Christ the Key in Interpretation

The Swiss Brethren, the Austrian Hutterites, and the Dutch Mennonites had a Christ-centered Bible. The Lord Jesus was for them the most important theme of the Old Testament prophetic Scriptures - the Savior or "Messiah" which was to come - and was even more obviously the center of the New Testament Scriptures. On the Emmaus road the Lord Jesus began with Division I of the Old Testament, the writings of Moses; continued with Division II of the Jewish canon (Former Prophets - Joshua, Judges, Samuel, and Kings; and Latter Prophets Isaiah, Jeremiah, Ezekiel, and the Twelve); and finally went into Division III, which began with its largest book, the Psalms. In all these Scriptures He interpreted to them the things concerning Himself (Luke 24). Seeing Christ as the center of the entire Bible, and making Him the key to its proper interpretation, supported, the Free Churchmen believed, their basic theological and ethical convictions: the saved status of children; baptism as one's sign of commitment to Christian discipleship - indeed, a sort of ordination to serve as His witnesses; the ethic of peace, love, and nonresistance; the nonswearing of oaths; and the like. After sharply reminding one of his theological opponents how he teaches people to fight and retaliate, to imprison and destroy their enemies, "to sentence criminals regardless of whether they repent or not," and to swear according to the law of Moses, Menno asserted forcefully that he himself would teach people (Christians) to use no other sword than that of Christ and His apostles, i.e., the Word of God, to be merciful to penitent sinners, and "scrupulously to stand by their yea and nay," as Christ taught.

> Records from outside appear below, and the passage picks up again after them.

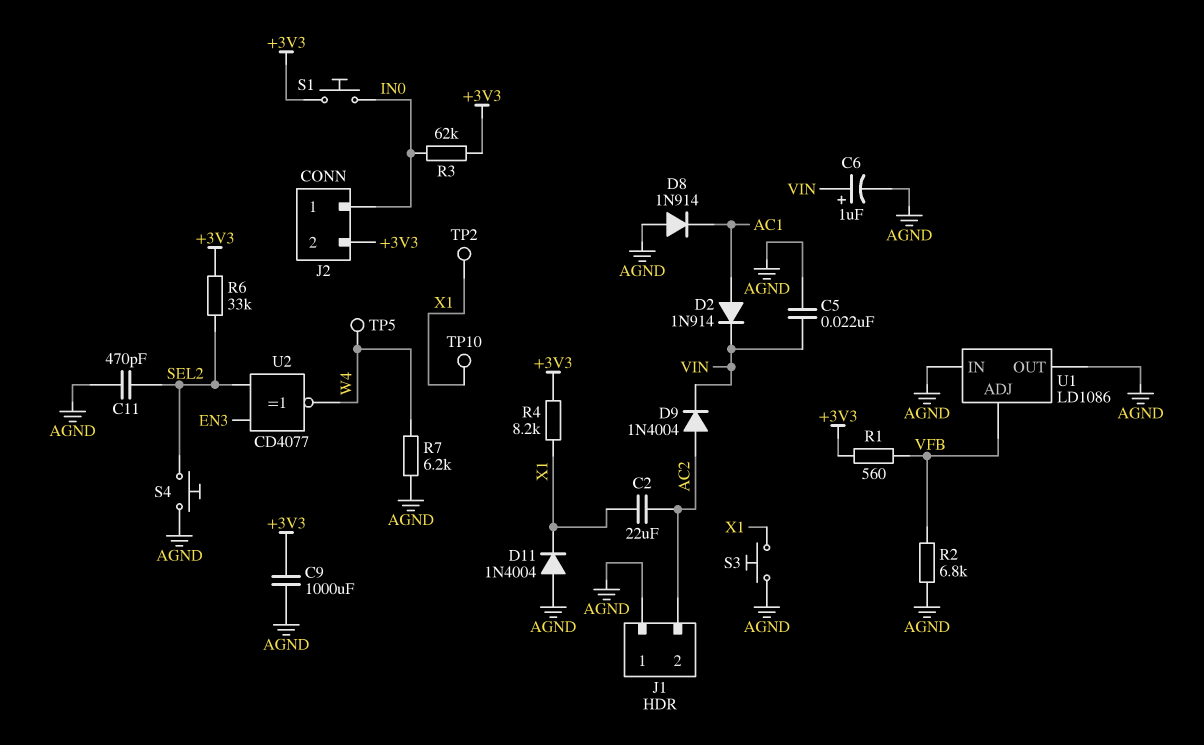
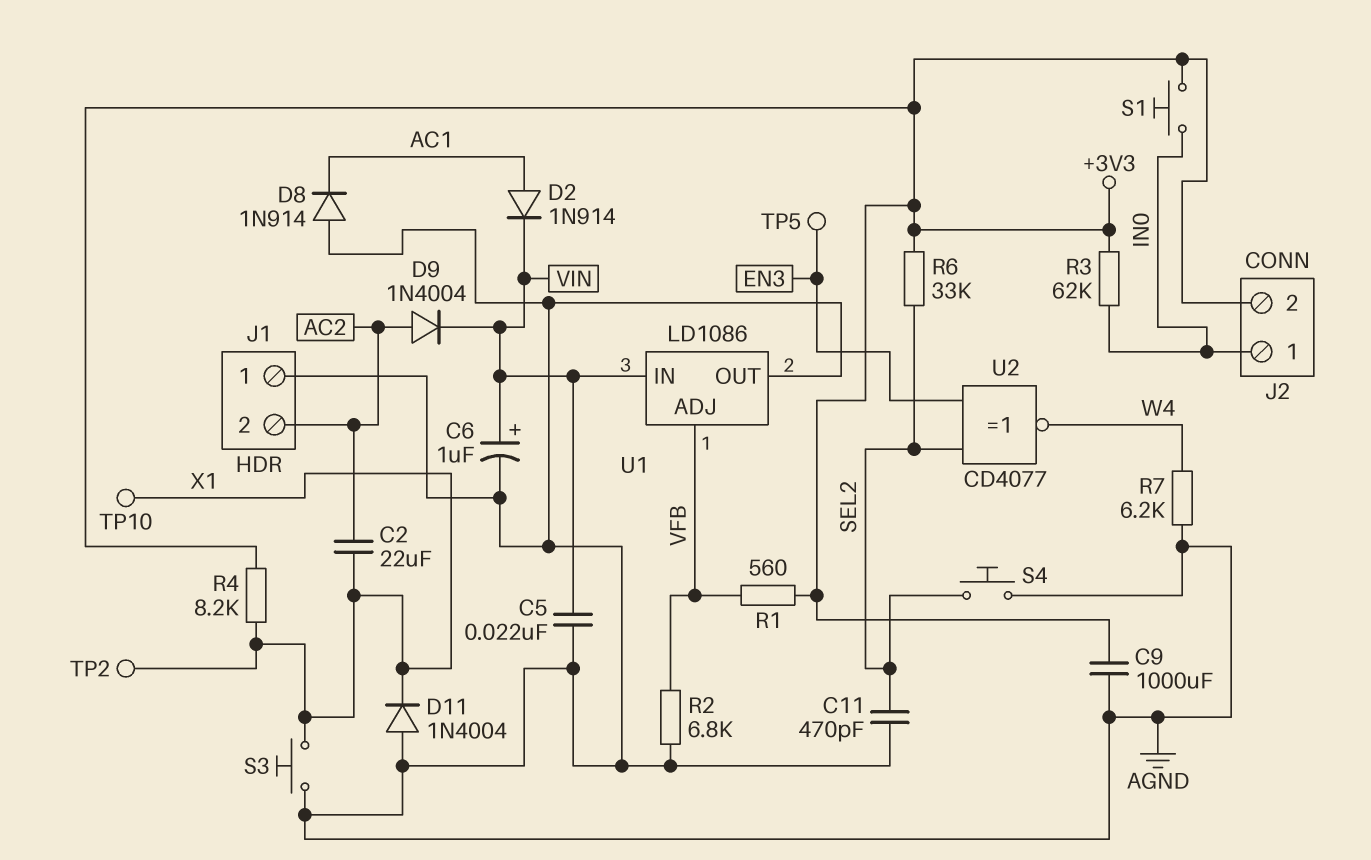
TP5: test point (W4) -> test point (EN3)
U1 pin IN: AGND -> VIN

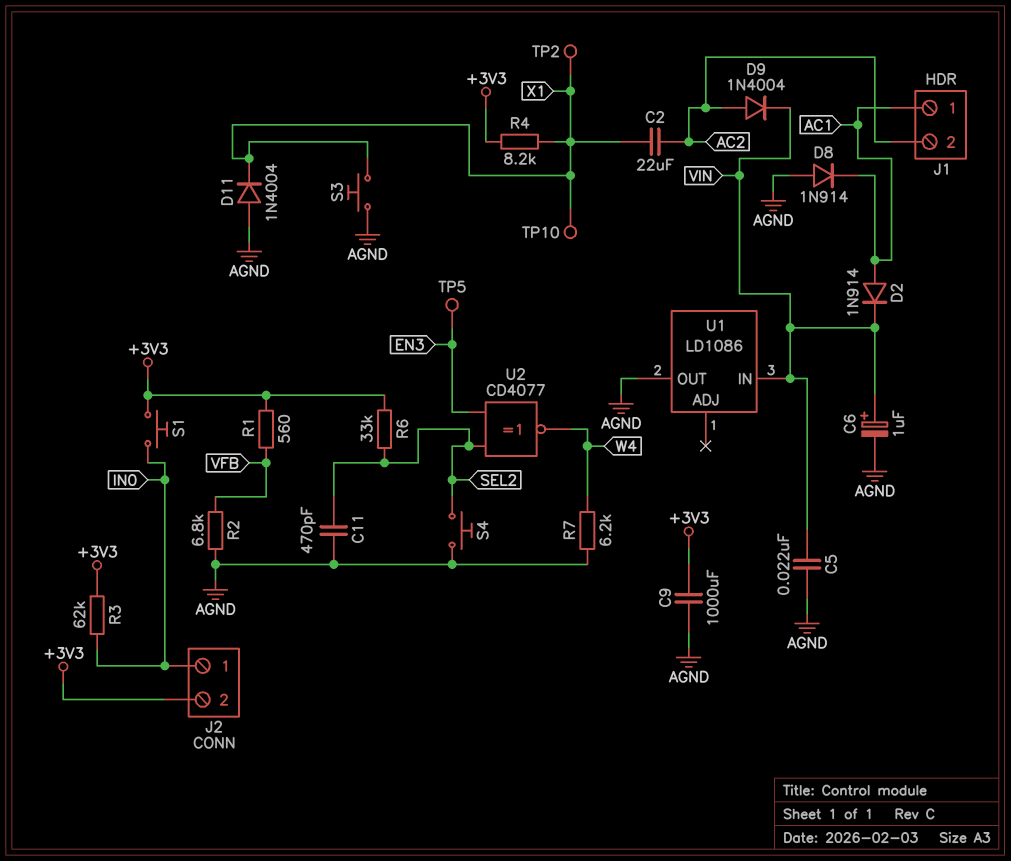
J1 pin 1: AGND -> AC1
U1 pin ADJ: VFB -> none

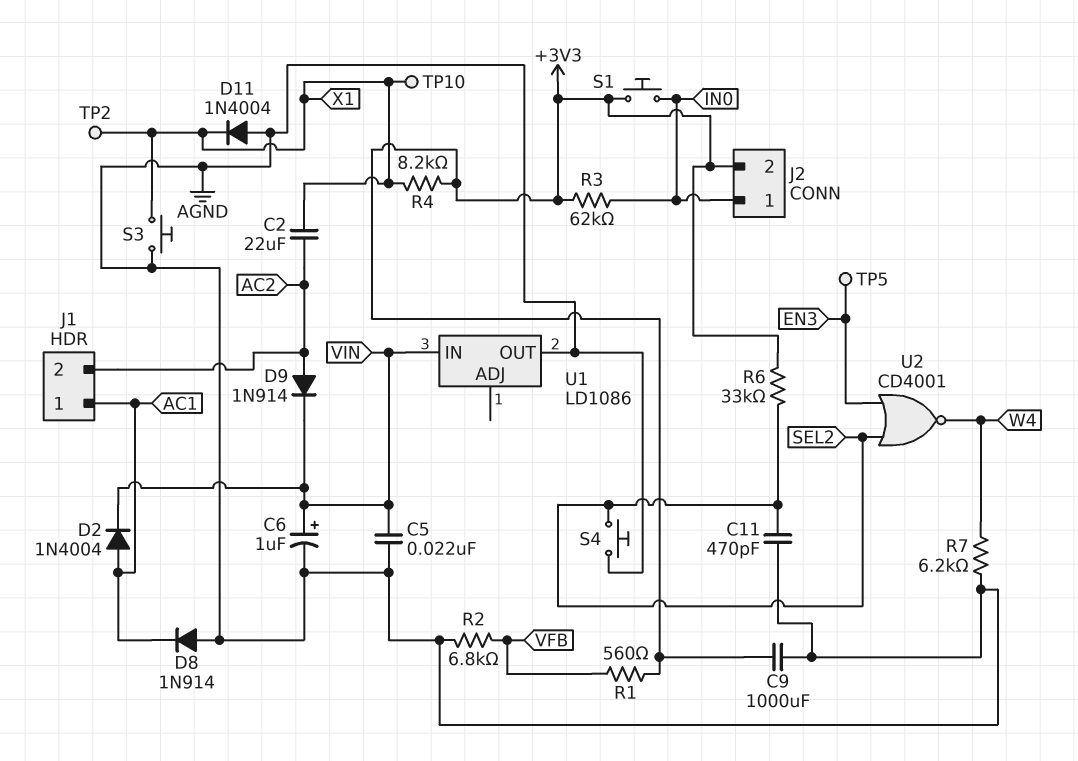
D2: diode 1N914 (A AC1, K VIN) -> diode 1N4004 (A AC1, K VIN)
D9: diode 1N4004 (A AC2, K VIN) -> diode 1N914 (A AC2, K VIN)
U2: XNOR CD4077 (in EN3, in SEL2, out W4) -> NOR CD4001 (in EN3, in SEL2, out W4)

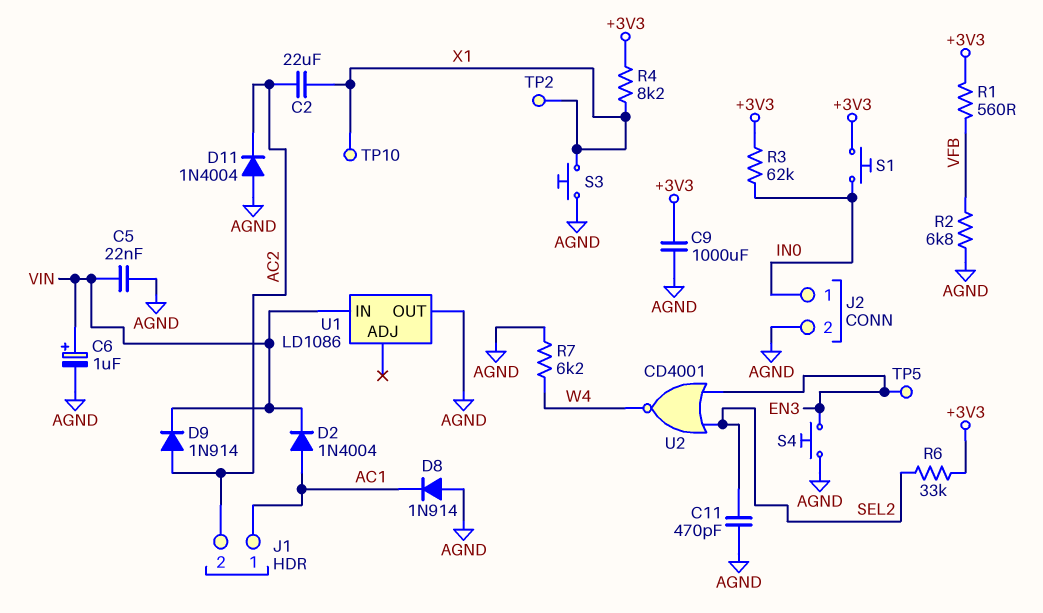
D11: diode 1N4004 (A AGND, K X1) -> diode 1N4004 (A AGND, K AC2)
J2 pin 2: +3V3 -> AGND
S4: button (AGND, SEL2) -> button (AGND, EN3)

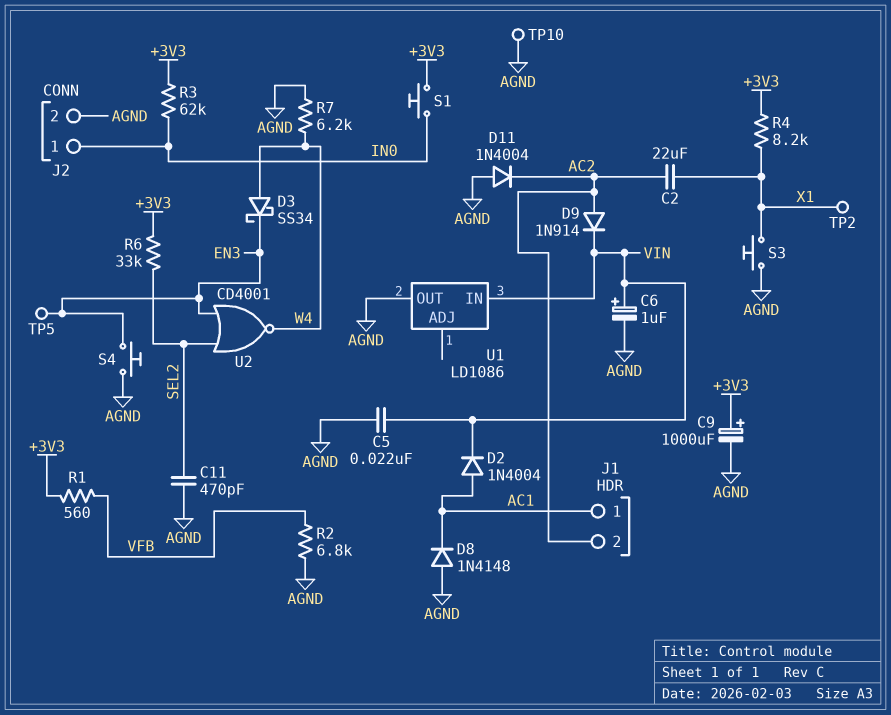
C9: 1000uF (+3V3, AGND) -> 1000uF (plus +3V3, minus AGND)
D3: none -> schottky SS34 (A W4, K EN3)
D8: diode 1N914 (A AGND, K AC1) -> diode 1N4148 (A AGND, K AC1)
TP10: test point (X1) -> test point (AGND)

Such "christological" interpretation meant seeing the Lord Jesus as both key to, and "Lord" of, the canonical Scriptures. They all witness to Him, and if we are to be faithful we must teach from the entire Bible precisely what He taught. We must understand God's law as He understood it. We must be Christlike, in the power of His Spirit. We must stress what He stressed in theology and ethics. We must treat all people as persons who are precious to God. We must always relate to people, even wrong-doers, as He did: "Father, forgive them, for they know not what they do." Christ Himself left no writings, but He walked with and taught His chosen apostles for several years, baptized them with the Holy Spirit, and promised that He would endow them with "total recall" - so that they might rightly in the Spirit set forth and interpret His teaching, and His life, death, resurrection. Whatever from the Old Testament agreed with and supported the New, was regarded as normative and relevant by the Anabaptists. But whatever fell below the standard of Christ was regarded as pre-Christian, and not God's full and final revelation - such as warfare, divorce and remarriage, polygamy, the oath, deception, and lower status of women, and administration of civil justice by God's children.